Turning to his Jewish roots, Wolfe (Political Science/Boston Coll.; Political Evil: What It Is and How to Combat It, 2011, etc.) explores the long and often acrimonious debate between Jewish diaspora and Zionism. The author’s study exposes a sometimes-shocking level of chauvinism displayed by pro-Zionist activists over the past two centuries, which has left a heritage in which even non-Israeli Jews often see themselves as second-class citizens compared to those living in the Holy Land. Wolfe sets out to demonstrate that Judaism has not merely survived the diaspora, but flourished in it, despite the horrid testimony of Hitler and Stalin. In fact, argues the author, it may be in diaspora that Jews most truly fulfill their mission to the world. Wolfe introduces readers to a number of intellectuals on both sides of the debate, some well-known and others quite obscure. He also brings up a shower of -isms: selectivism, particularism, universalism, nationalism and, of course, Zionism, just to name a few. Yet he manages to stop short of turning the book into a dry intellectual history by returning continually to current applications for the ideas expressed. For instance, Wolfe takes on the Jewish tendency toward pessimism, countering the hand-wringing over assimilation and intermarriage to emphasize the strength of a global faith community that has overcome astounding obstacles.
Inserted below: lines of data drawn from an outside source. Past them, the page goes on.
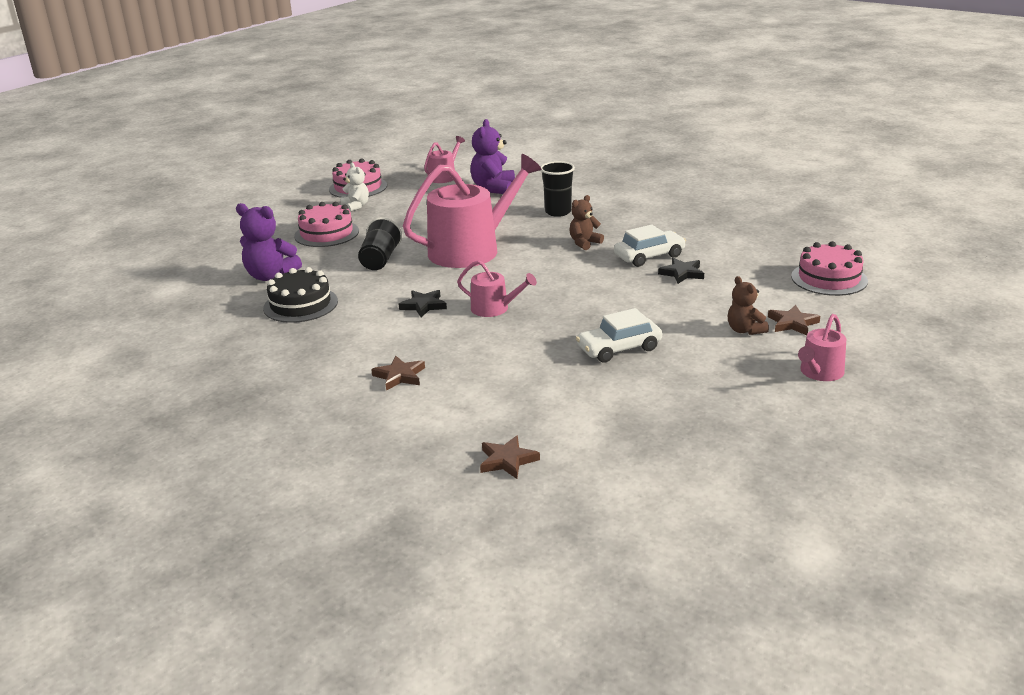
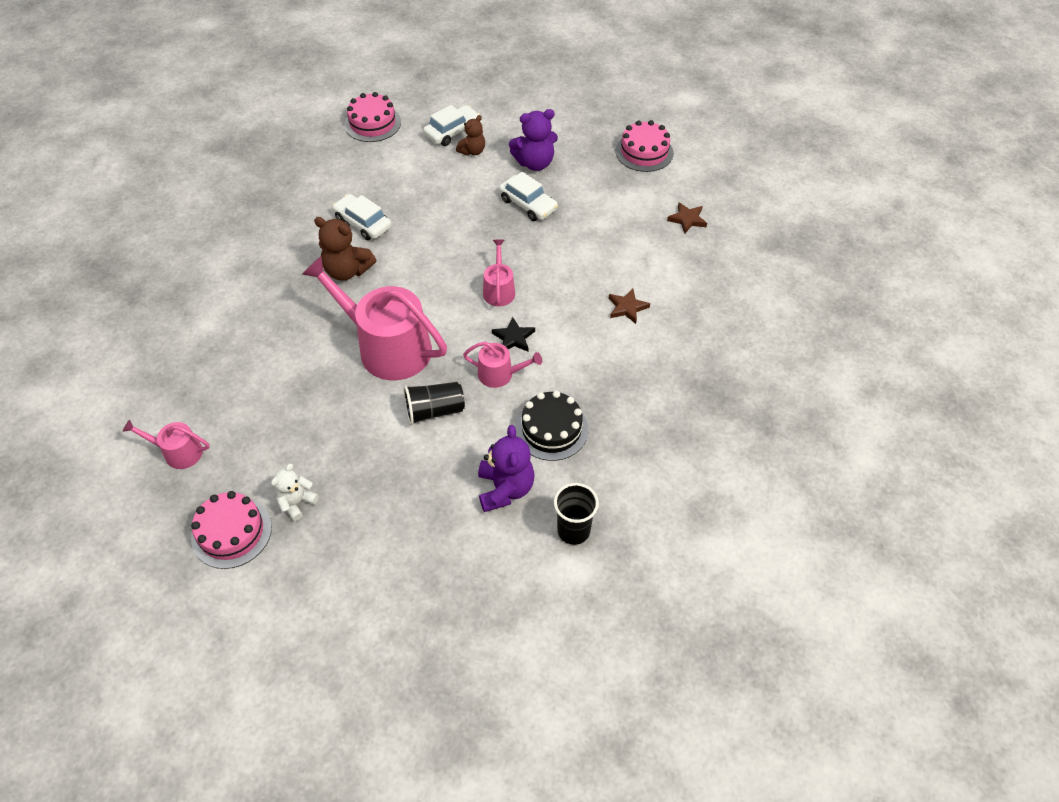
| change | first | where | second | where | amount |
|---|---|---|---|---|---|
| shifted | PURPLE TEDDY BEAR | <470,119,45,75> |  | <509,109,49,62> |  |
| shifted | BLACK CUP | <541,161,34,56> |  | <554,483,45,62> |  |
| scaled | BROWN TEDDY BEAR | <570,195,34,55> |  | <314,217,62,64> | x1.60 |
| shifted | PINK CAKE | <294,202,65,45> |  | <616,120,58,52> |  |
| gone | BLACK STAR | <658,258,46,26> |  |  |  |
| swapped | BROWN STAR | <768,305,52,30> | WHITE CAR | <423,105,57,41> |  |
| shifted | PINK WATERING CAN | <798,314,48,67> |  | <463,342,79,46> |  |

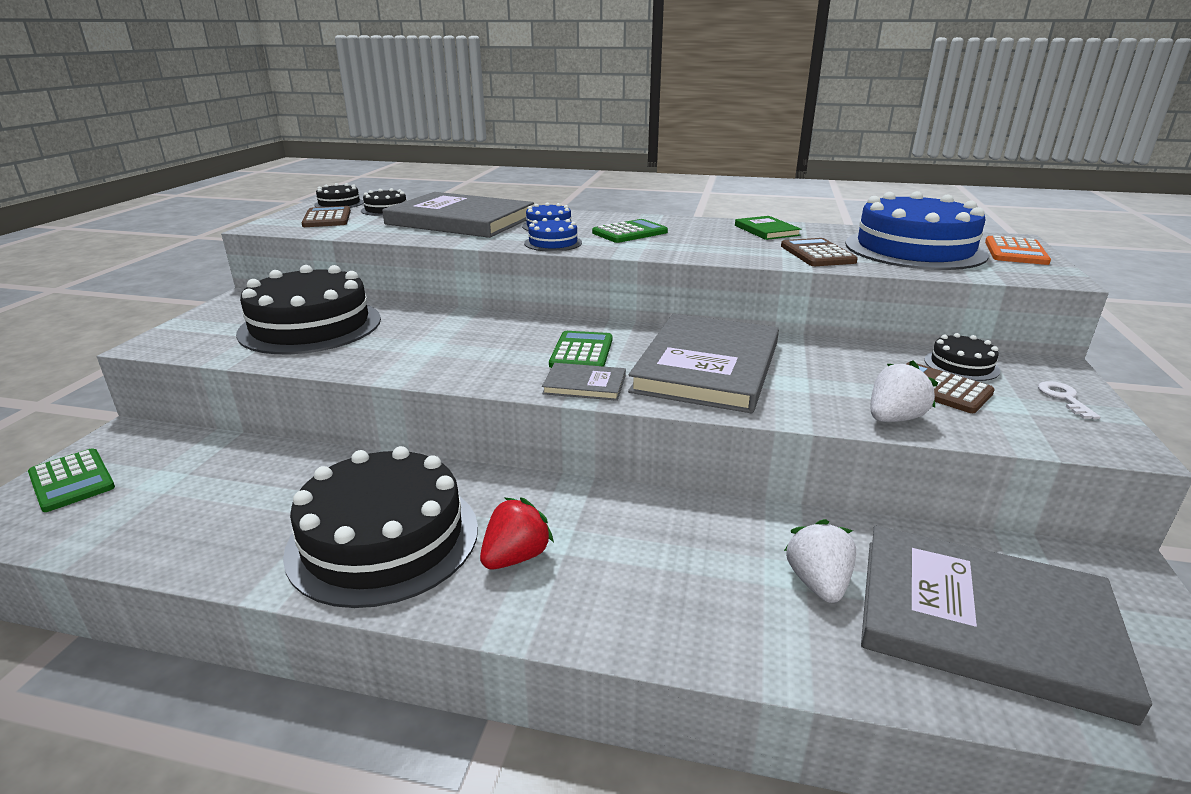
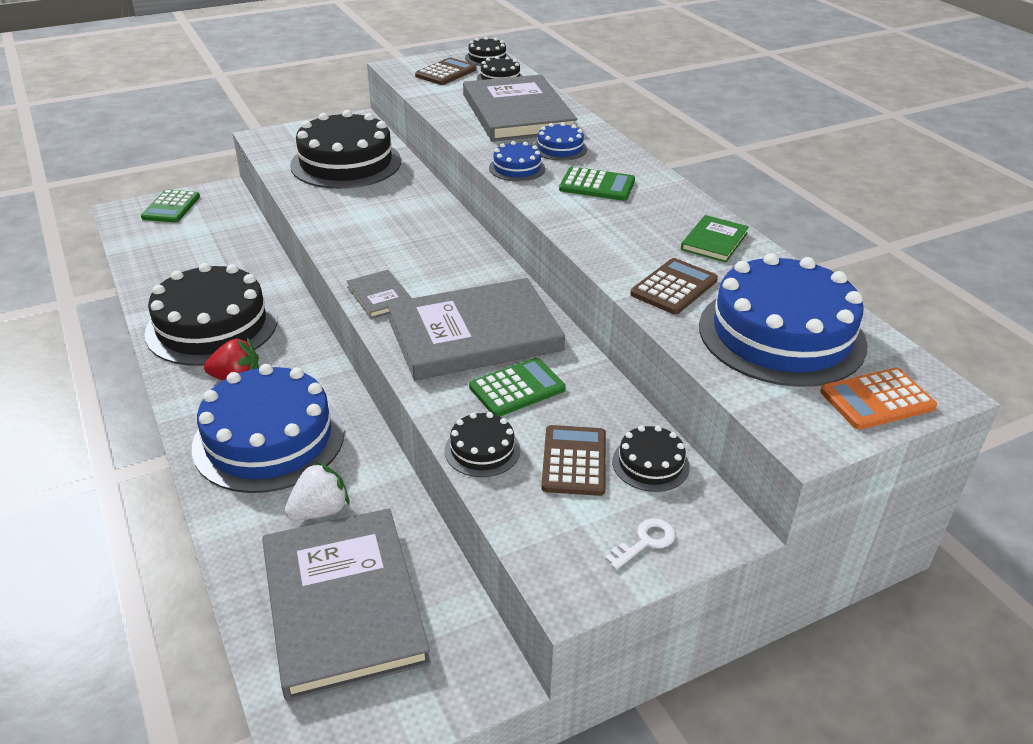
| change | first | where | second | where | amount |
|---|---|---|---|---|---|
| shifted | GREEN CALCULATOR | <549,331,63,37> |  | <469,358,97,58> |  |
| swapped | WHITE STRAWBERRY | <870,360,68,62> | BLACK CAKE | <445,412,75,65> |  |
| new |  |  | BLUE CAKE | <192,364,153,129> |  |

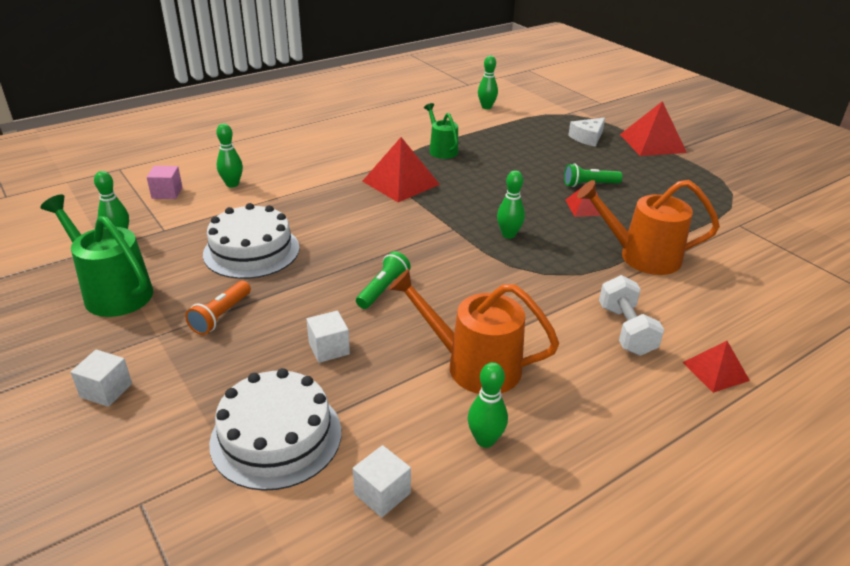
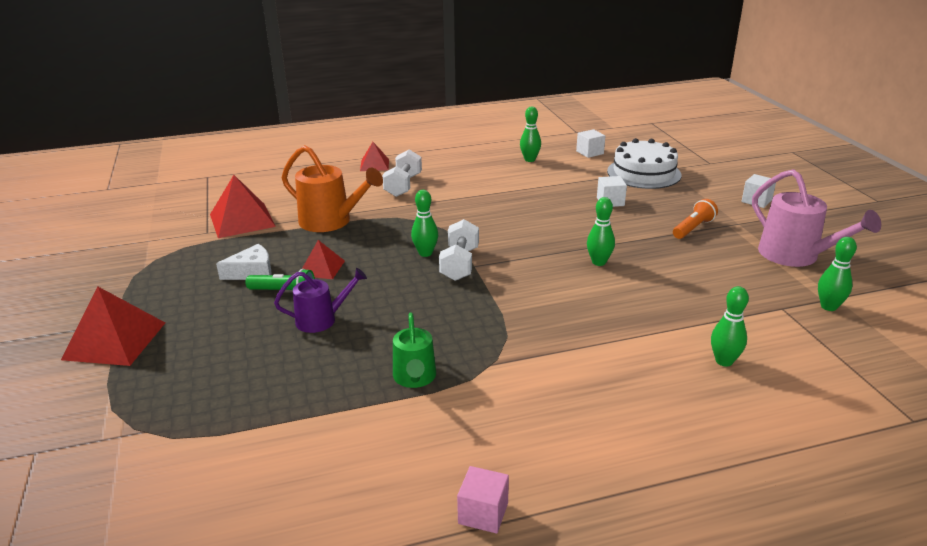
| change | first | where | second | where | amount |
|---|---|---|---|---|---|
| shifted | GREEN BOWLING PIN | <478,56,20,53> |  | <587,197,28,69> |  |
| shifted | WHITE CHEESE | <568,118,37,29> |  | <216,244,56,36> |  |
| shifted | RED PYRAMID | <362,137,78,65> |  | <210,175,66,63> |  |
| shifted | PINK CUBE | <147,166,35,33> |  | <457,466,52,68> |  |
| repainted | GREEN WATERING CAN | <40,195,113,122> | PINK WATERING CAN | <752,169,129,98> |  |
| gone | WHITE CAKE | <203,203,97,76> |  |  |  |
| gone | GREEN FLASHLIGHT | <356,251,55,58> |  |  |  |
| gone | ORANGE WATERING CAN | <389,269,170,125> |  |  |  |
| new |  |  | WHITE DUMBBELL | <439,219,40,62> |  |
| new |  |  | PURPLE WATERING CAN | <274,268,93,65> |  |

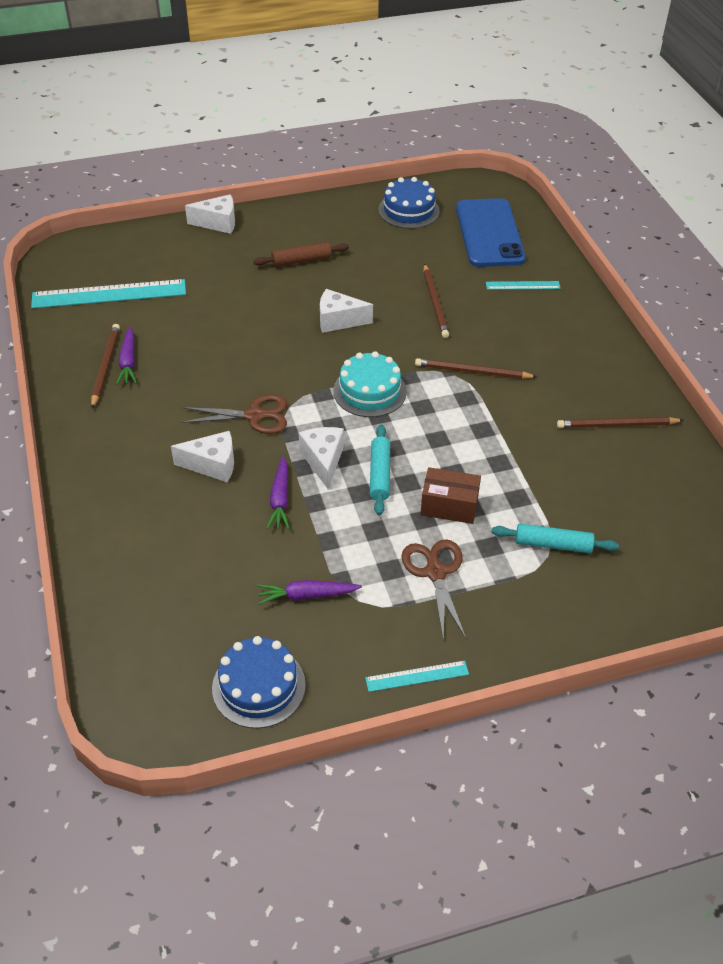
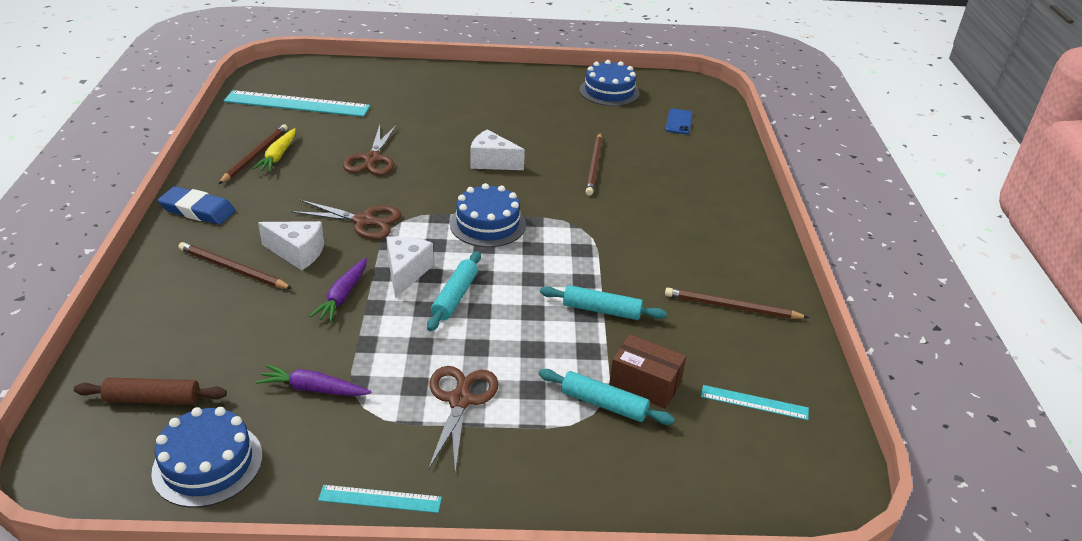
| change | first | where | second | where | amount |
|---|---|---|---|---|---|
| gone | WHITE CHEESE | <185,194,50,40> |  |  |  |
| scaled | BLUE PHONE | <456,198,70,69> |  | <666,109,26,25> | x0.43 |
| shifted | BROWN ROLLING PIN | <253,242,96,25> |  | <74,378,153,27> |  |
| shifted | TURQUOISE RULER | <486,281,75,9> |  | <701,385,108,35> |  |
| repainted | PURPLE CARROT | <116,326,21,59> | YELLOW CARROT | <252,128,43,44> |  |
| repainted | TURQUOISE CAKE | <333,351,74,66> | BLUE CAKE | <450,183,76,64> |  |
| shifted | BROWN PENCIL | <415,358,122,21> |  | <179,242,114,47> |  |
| shifted | BROWN BOX | <421,467,60,57> |  | <609,334,77,75> |  |
| new |  |  | BROWN SCISSORS | <343,124,54,51> |  |
| new |  |  | BLUE ERASER | <158,186,78,39> |  |
| new |  |  | TURQUOISE ROLLING PIN | <540,285,127,35> |  |

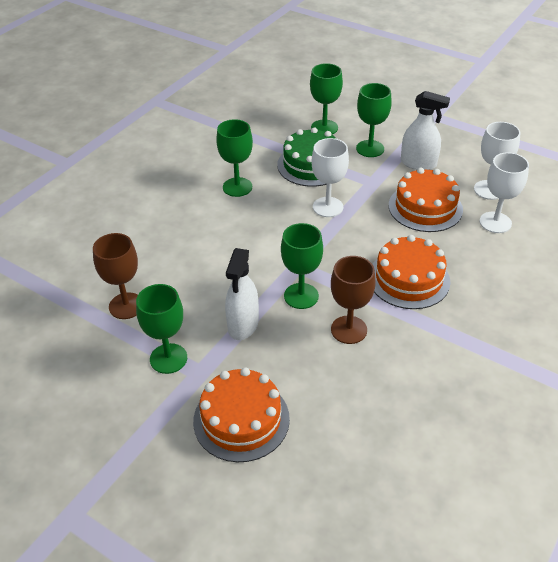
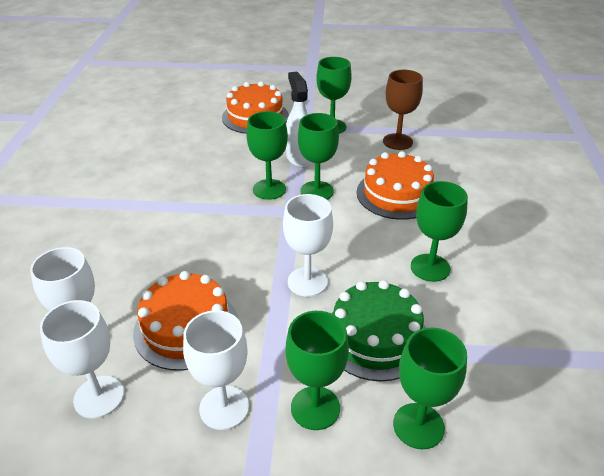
| change | first | where | second | where | amount |
|---|---|---|---|---|---|
| swapped | WHITE SPRAY BOTTLE | <401,91,49,79> | WHITE GOBLET | <183,310,66,120> |  |
| shifted | ORANGE CAKE | <372,235,79,74> |  | <357,151,77,69> |  |
| gone | BROWN GOBLET | <331,256,45,88> |  |  |  |
| new |  |  | GREEN GOBLET | <298,113,41,87> |  |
Living in Israel was not a prerequisite for success as a people. “There are many ways to be Jewish,” he writes. “The notion that there ought to be a contest for the worst way, and that the prize should go to those who live among non-Jews, seems increasingly perverse.” In an age when the existence of a Jewish state, controversial though it may be, is taken for granted, Wolfe provides good fodder for Jews to debate the role of that state in their lives and in the life of their faith.
A thought-provoking and optimistic look at global Judaism.